In the infrared limit the phase structure of 
a four dimensional Yang-Mills theory is expected 
to be nontrivial. In particular, there should be
a mass gap and color should be confined  
\cite{thf}. Presumably this also bestows 
new collective variables, more appropriate for 
describing the long distance theory 
than the gauge field $A_\mu^a$ which relates to 
the short distance spectrum. 
In a series of articles \cite{prl}, \cite{ed} 
we have proposed that the infrared limit of SU(2) Yang-Mills 
theory involves a variant of the 3+1 dimensional 
nonlinear $\sigma$-model with a dynamical 
field $\vecr(x)$ being a unit three vector. 
The ensuing Lagrangian should
contain the following three terms, 
\be
L \ = \ (\partial_\mu \vecr )^2
\ - \ \Lambda ( \vecr \cdot \partial_\mu 
\vecr \times \partial_\nu
\vecr )^2 \ - \ V(\vecr) 
\la{fada}
\ee
Here the first term from the left is the standard
nonlinear $\sigma$-model contribution.

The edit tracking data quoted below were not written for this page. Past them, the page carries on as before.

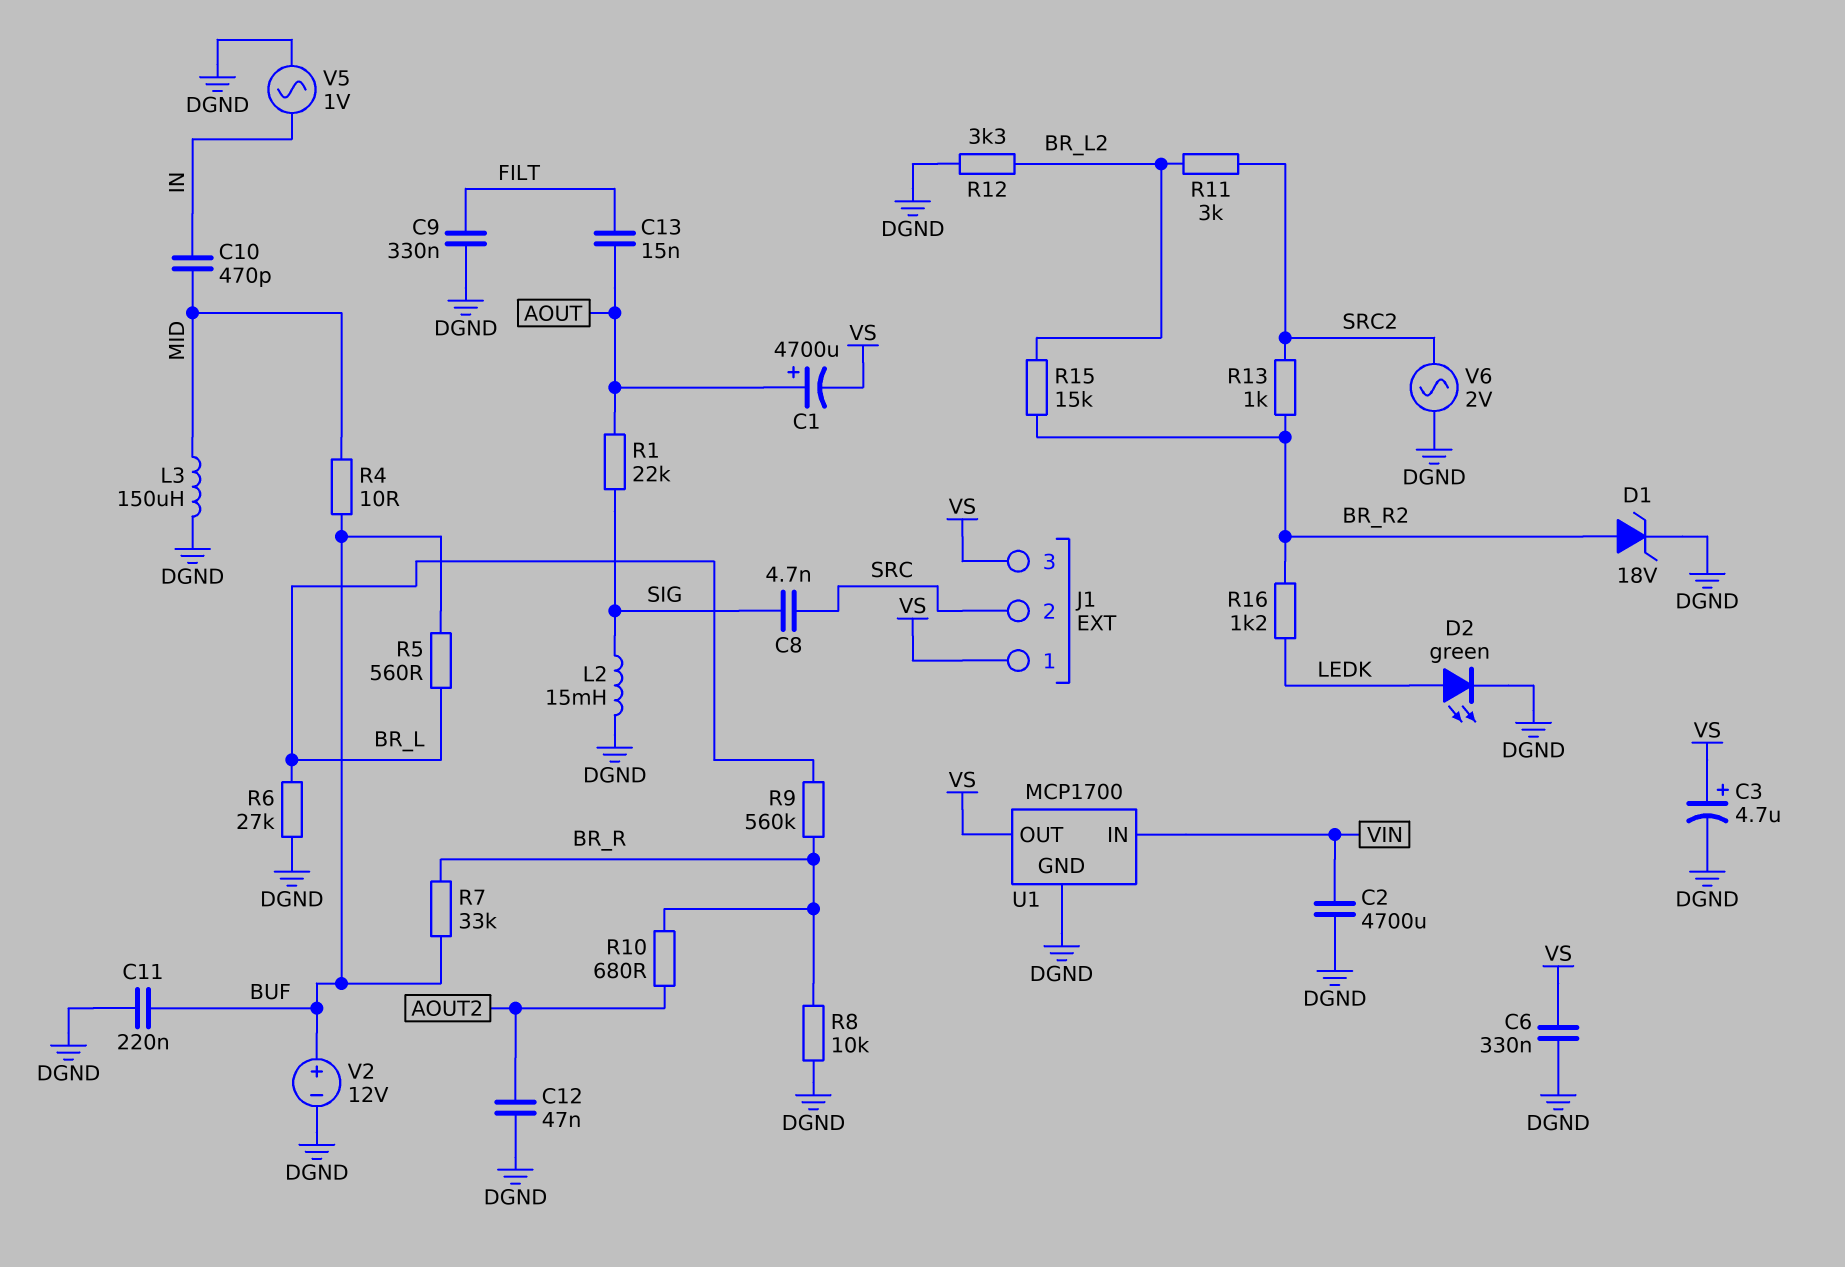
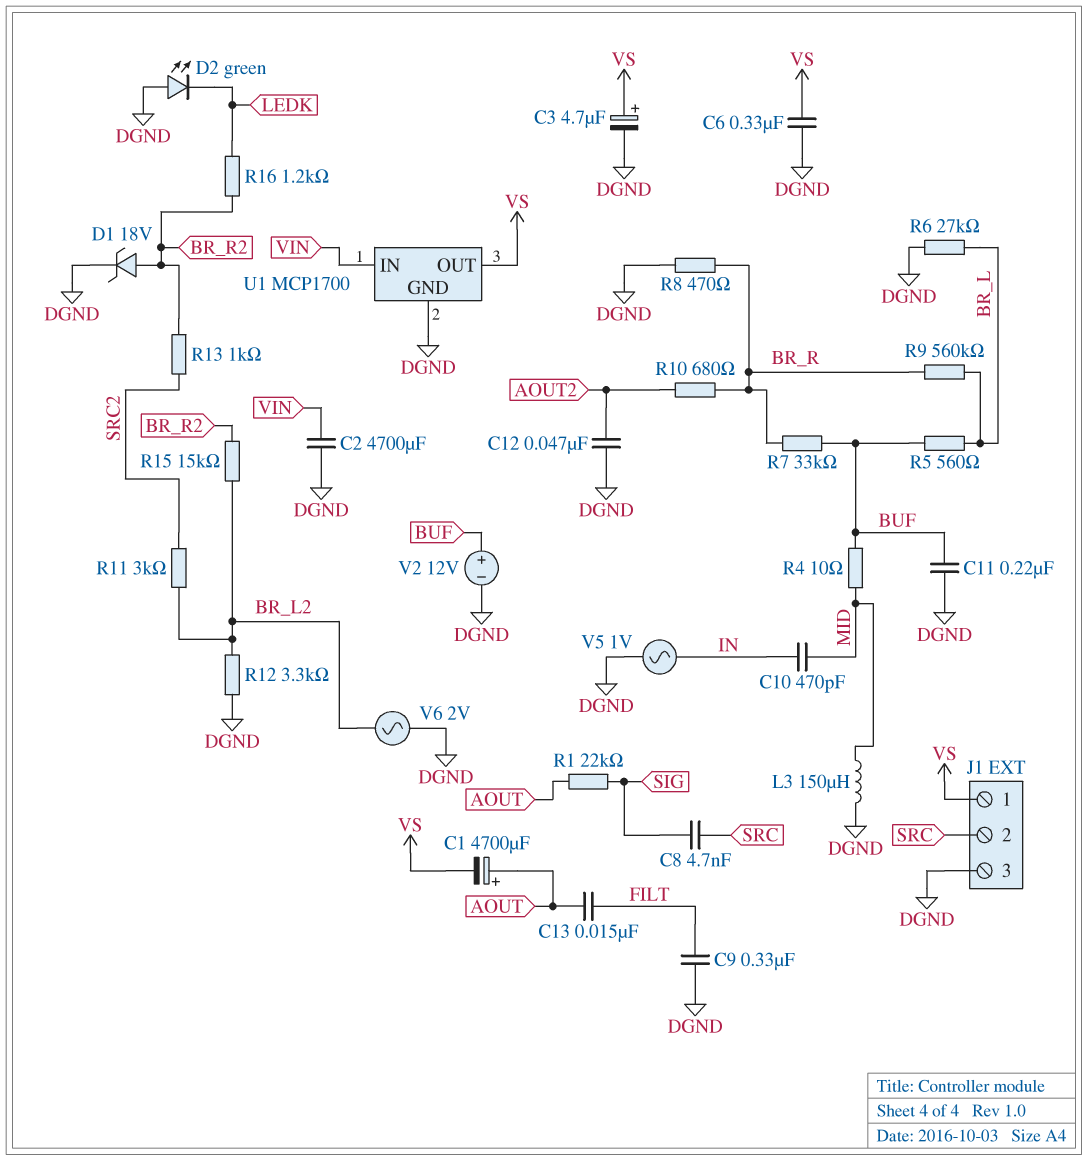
D2: LED green (A LEDK, K DGND) -> LED green (A DGND, K LEDK)
J1 pin 3: VS -> DGND
L2: 15mH (DGND, SIG) -> none
R8: 10k (BR_R, DGND) -> 470 (BR_R, DGND)
V6: AC 2V (DGND, SRC2) -> AC 2V (BR_L2, DGND)

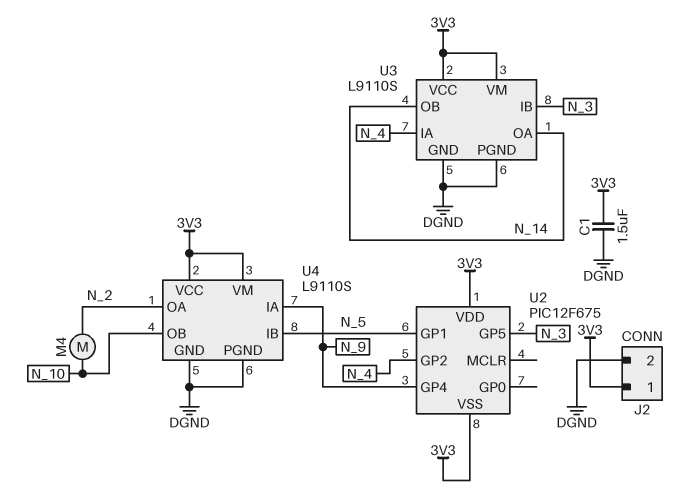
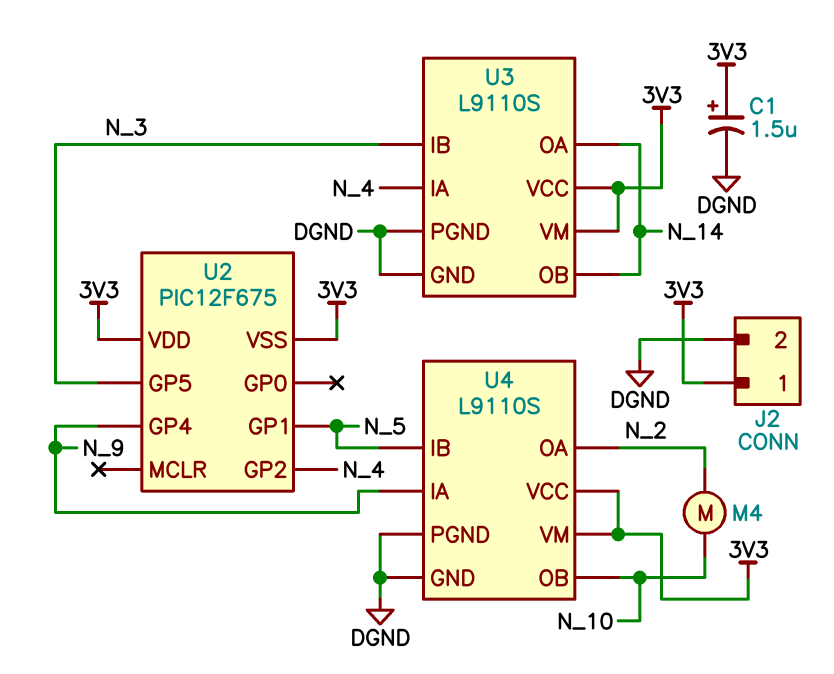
C1: 1.5uF (3V3, DGND) -> 1.5uF (plus 3V3, minus DGND)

The second
term was introduced in \cite{fadde}. Together 
with the $\sigma$-model term it yields an energy
functional that supports knotted solitons
\cite{nature,jarmo}. The third term is a 
potential term. With it, the Lagrangian
has the functional form of a 2+1 dimensional 
baby Skyrme model \cite{zakr}. But 
in three spatial dimensions the potential 
term has no effect on the stability of the 
knotted solitons which are described by the first two terms 
in (\ref{fada}). The potential term does influence
the shape of the energy density and the mutual 
interactions of these solitons. But more importantly,
it breaks the global SO(3) symmetry of the two first 
terms which removes the massless Goldstone bosons 
that would be present otherwise. This is necessary
since there are no massless particles in the 
infrared spectrum of the Yang-Mills theory. 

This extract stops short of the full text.